The first thing I would do would put the ecollar on your dog and have your dog wear it for at least a week without using it. This will get him/her used to the weight, having the collar on, and be comfortable with it and not immediately associating it with negative reinforcement. (Lexie is so happy to put the collar on now because she associates it with going outside and running around vs. being "paged.")

Go to a fenced in field and just have your dog follow you back and forth by using the "come" command. The moment your dog stops following or listening, say the command and press the continuous button - stop holding it immediately after your dog begins listening (coming towards you). Keep doing this and eventually your dog will know that when he/she listens to you there's no stimulation. 

I know there was a video somewhere that I watched that used this method -- i'll try to dig it up and post it on here.

Hope this helps for now!


----------



## redbirddog

> Go to a fenced in field and just have your dog follow you back and forth by using the "come" command. The moment your dog stops following or listening, say the command and press the continuous button - stop holding it immediately after your dog begins listening (coming towards you). Keep doing this and eventually your dog will know that when he/she listens to you there's no stimulation.
> 
> I know there was a video somewhere that I watched that used this method -- i'll try to dig it up and post it on here.


That was the video that came with the Tri-Tronics collar we got.
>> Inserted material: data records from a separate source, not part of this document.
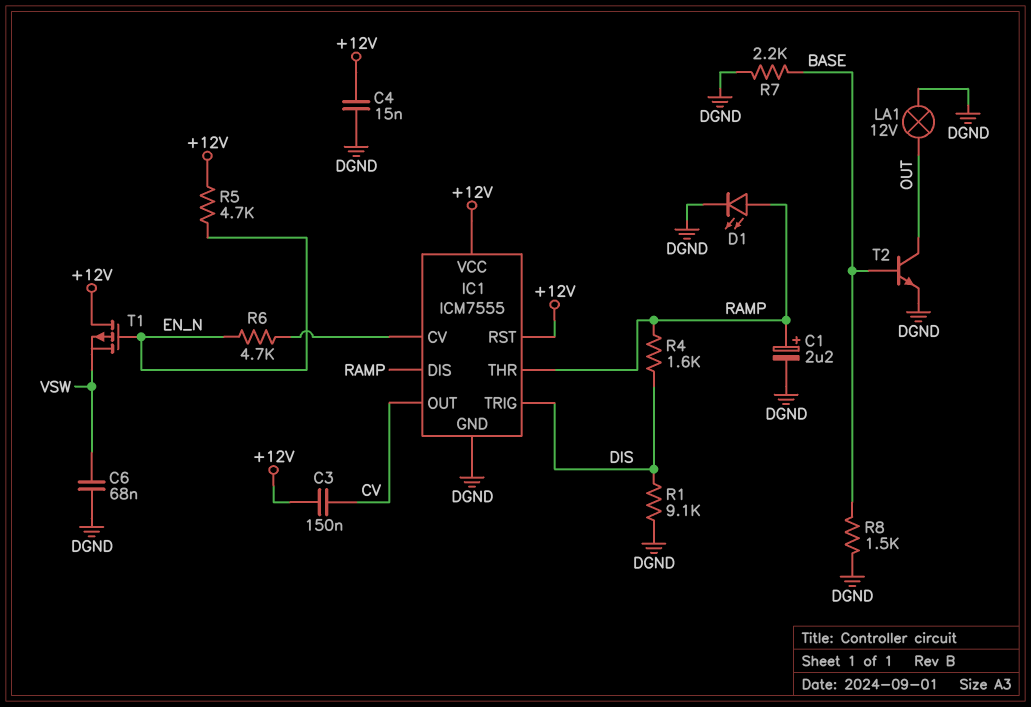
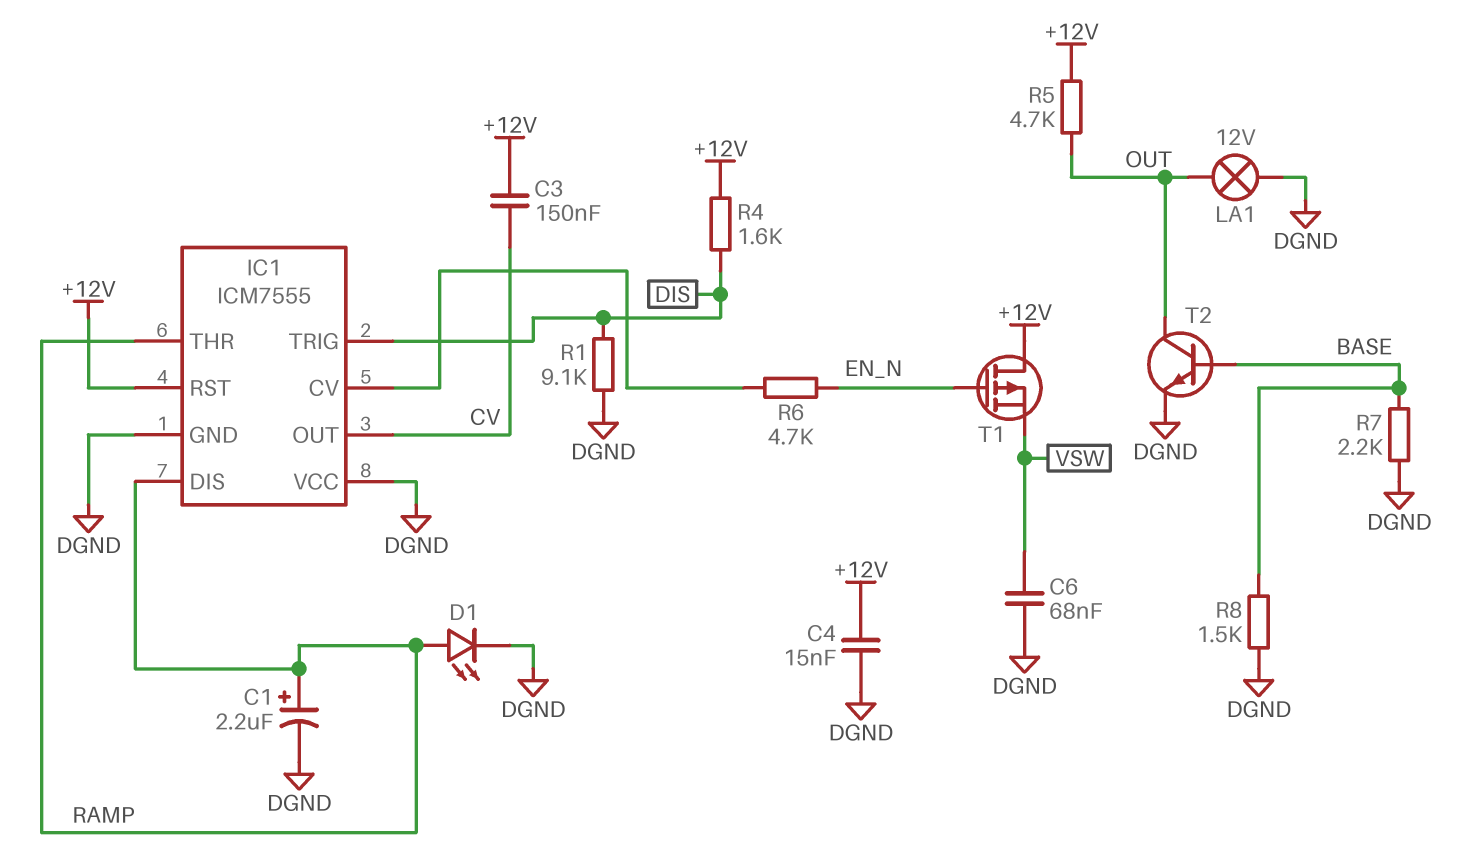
IC1 pin VCC: +12V -> DGND
R4: 1.6k (DIS, RAMP) -> 1.6k (+12V, DIS)
R5: 4.7k (+12V, EN_N) -> 4.7k (+12V, OUT)

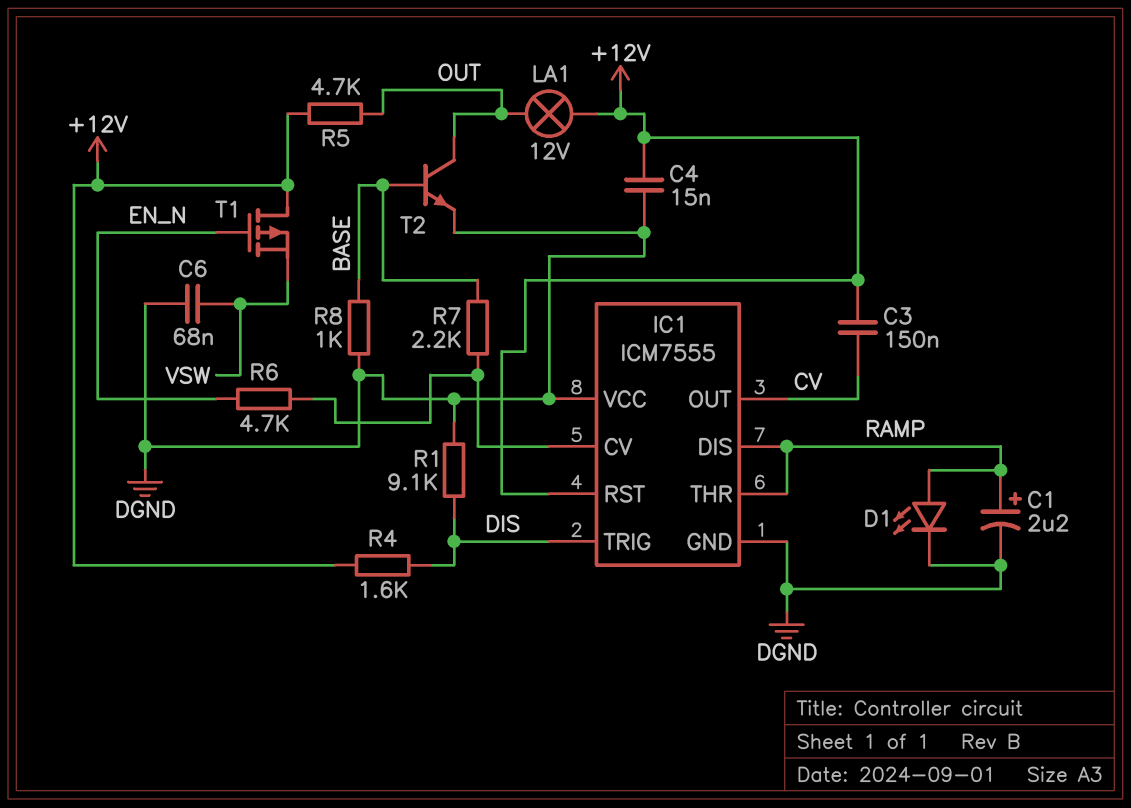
LA1: lamp 12V (DGND, OUT) -> lamp 12V (+12V, OUT)
R7: 2.2k (BASE, DGND) -> 2.2k (BASE, IC1/CV)
R8: 1.5k (BASE, DGND) -> 1k (BASE, DGND)

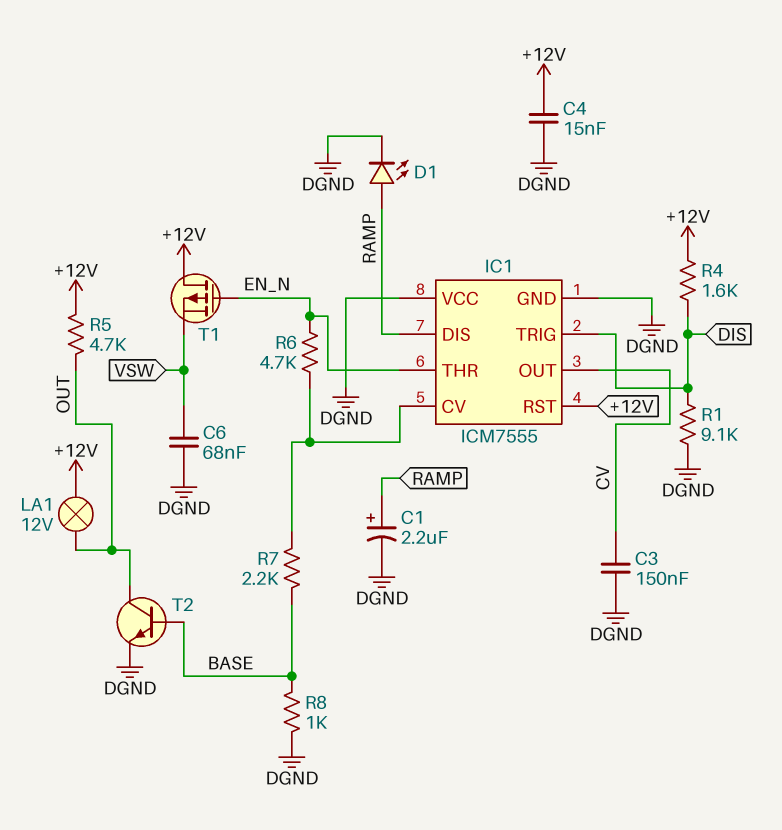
C3: 150nF (+12V, CV) -> 150nF (CV, DGND)
IC1 pin THR: RAMP -> EN_N

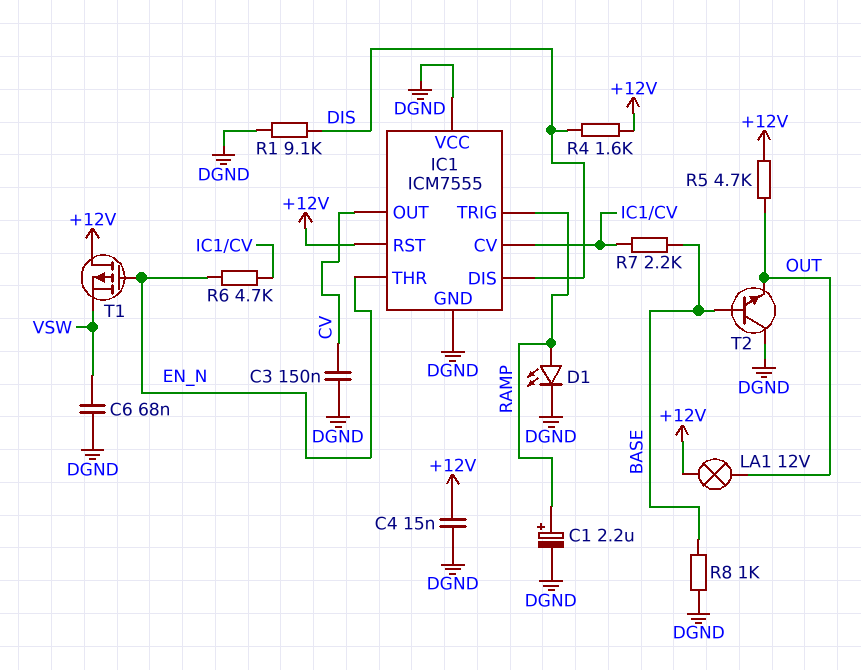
IC1 pin DIS: RAMP -> DIS
IC1 pin TRIG: DIS -> RAMP
T2: NPN (B BASE, C OUT, E DGND) -> NPN (B BASE, C DGND, E OUT)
I used it in the yard the first time. 

Also, make sure you place it on your wrist and have someone hit the button, starting at the lowest setting and moving up. You want to know what the dog is feeling. Your wrist is more sensitive than their neck.

RBD


----------



## Kobi

redbirddog said:


> Also, make sure you place it on your wrist and have someone hit the button, starting at the lowest setting and moving up. You want to know what the dog is feeling. Your wrist is more sensitive than their neck.
> 
> RBD


I agree... the stimulation is actually probably a lot less than what you think it is, so it's not harmful to you... however it's good to get an idea for what the dog is feeling.


----------



## DougAndKate

Thanks for the replies so far. Elroy is 11 months, and he knows all of the basic commands. It's outside with distractions where we're having the most problems. Chasing deer, squirrels, rabbits, and he still gets very vocal and excited when passing other dogs.

My wife and I both tried the collar on ourselves last night. The settings go from 0-100. At 20, we couldn't even feel it. At 40, it got our attention. It also has the vibrate feature which we hope to use around the house and for backyard training, when he's not as stimulated.


----------



## datacan

Get a good gun dog training DVD it will surely have chapters on properly introducing the e-collar. Don't do it on a whim otherwise your dog will associate the stim with strange things. Because while the leash pressure seems natural to them, electrical stim is not.


----------



## KonasPop

Tri-tronics DVD worked well for us (we have sport basic model).


----------



## Mischa

DougAndKate said:


> Can anyone recommend a good book or dvd on e-collar training? Something online or a downloadable book would be best.
> 
> Our trainer introduced a collar to Elroy last night, but we didn't have too much time to work on it. And we don't go back for another 2 weeks.
> 
> Our collar (Dogtra IQ) came yesterday as well, so I want to really read up on how to properly train with it over the weekend.
> 
> Thanks in advance... Doug


http://www.sportdog.com/Support/Training-Information/E-Collar-Training/Is-Your-Pet-Ready-for-an-E-Collar-.aspx#12075
I've read some helpful tips here, and they've got videos posted too.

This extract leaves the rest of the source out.